All four types of exchanges offer support services, ranging from payments to logistics. Vertical exchanges are frequently owned and managed by a group of big players in an industry (referred to as a consortium).

Trading Partner Agreements 
The main objectives of the trading partner agreements B2B e-business model are to automate the processes for negotiating and enforcing contracts between participating businesses. This relatively new model is gaining popularity. This model is expected to become more common as Extensible Markup Language (XML) and the e-business XML initiative (ebXML) become more accepted. 

This worldwide project is attempting to standardize the exchange of e-business data via XML, including electronic contracts and trading partner agreements. Using this model enables customers to submit electronic documents that previously required hard-copy signatures via the Internet. As soon as act passed by the Turkish Government that gives digital signatures the same legal validity as handwritten signatures, this model will also be very popular in Turkey too.
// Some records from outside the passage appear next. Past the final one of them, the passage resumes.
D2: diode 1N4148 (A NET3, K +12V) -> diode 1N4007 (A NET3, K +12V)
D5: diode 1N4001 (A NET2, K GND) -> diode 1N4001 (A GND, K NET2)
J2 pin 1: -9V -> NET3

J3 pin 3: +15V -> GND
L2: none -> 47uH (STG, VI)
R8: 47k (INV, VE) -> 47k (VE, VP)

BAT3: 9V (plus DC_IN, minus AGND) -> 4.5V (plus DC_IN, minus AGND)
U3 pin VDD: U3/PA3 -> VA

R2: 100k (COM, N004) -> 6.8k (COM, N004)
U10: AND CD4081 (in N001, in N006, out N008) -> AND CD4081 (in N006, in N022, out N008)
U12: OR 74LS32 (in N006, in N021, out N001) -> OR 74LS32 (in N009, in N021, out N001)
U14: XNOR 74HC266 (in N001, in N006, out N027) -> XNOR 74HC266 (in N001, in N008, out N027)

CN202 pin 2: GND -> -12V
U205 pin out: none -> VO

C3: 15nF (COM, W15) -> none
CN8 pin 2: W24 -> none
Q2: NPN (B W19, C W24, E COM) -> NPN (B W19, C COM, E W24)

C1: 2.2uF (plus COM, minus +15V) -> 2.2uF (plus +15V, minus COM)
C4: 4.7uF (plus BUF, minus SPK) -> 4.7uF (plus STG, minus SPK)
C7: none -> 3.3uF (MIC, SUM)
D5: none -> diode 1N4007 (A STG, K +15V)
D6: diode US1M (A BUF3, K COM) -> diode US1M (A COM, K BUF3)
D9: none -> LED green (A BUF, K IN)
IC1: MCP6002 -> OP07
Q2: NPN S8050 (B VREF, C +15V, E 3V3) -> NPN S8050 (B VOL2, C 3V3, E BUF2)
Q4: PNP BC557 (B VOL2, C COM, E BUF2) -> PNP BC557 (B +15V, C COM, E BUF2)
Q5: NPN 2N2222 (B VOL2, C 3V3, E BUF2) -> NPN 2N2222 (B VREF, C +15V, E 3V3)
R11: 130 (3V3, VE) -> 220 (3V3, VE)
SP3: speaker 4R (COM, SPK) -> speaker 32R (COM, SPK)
Benefits of B2B E-Commerce 
  1. 24x7x 365: Businesses are no longer bound by closing hours. The business is open 24 hours, 7 days a week, and 365 days a year. Organizations in different time zones find it difficult to synchronize their business times with international trading partners. However, a comprehensive website with detailed information ensures that business information, such as product specifications, pricing, delivery charges and minimum quantities, is available for prospective and existing partners to see and to place an order. When the business opens the next day, the order is put together and dispatched after payment has been tendered. 
  2. Breaking Geographic Barriers: Businesses are not limited to purchasing raw materials or components from local manufacturers. A Google search for 'sugar refineries' will generate over 20000 hits. By sifting through these results one will find a number of sugar refineries worldwide with whom to trade.
  3. Online Tenders: Indiamart.com is a tender portal where one can tender to sell products to states in India. One of the large manufacturers of sweets and chocolates put a tender online and, within days, was able to purchase sugar from Brazil at a fraction of the cost of local sugar. 
  4. Lower Costs: With the ability to access foreign suppliers of raw materials and components, businesses can keep their costs low, because they have access to more suppliers. Furthermore, local suppliers who are afraid of losing local buyers would be willing to negotiate lower prices. For example, Ford and DaimlerChrysler regularly purchase manufactured motor components from obscure parts of the world at lower costs than those supplied by American component manufacturers. 
  5. Perfect Competition: Perfect information is required to reach perfect competition. The internet may not always provide perfect information. However, it makes information more transparent, which means that buyers can expect more uniform and consistent although not necessarily lower - prices. 
  6. Eliminating Weak Middlemen: Intermediaries add to the cost of finished goods and ultimately selling prices. However, B2B e-commerce allows firms to deal directly with other firms, eliminating middlemen and reducing costs.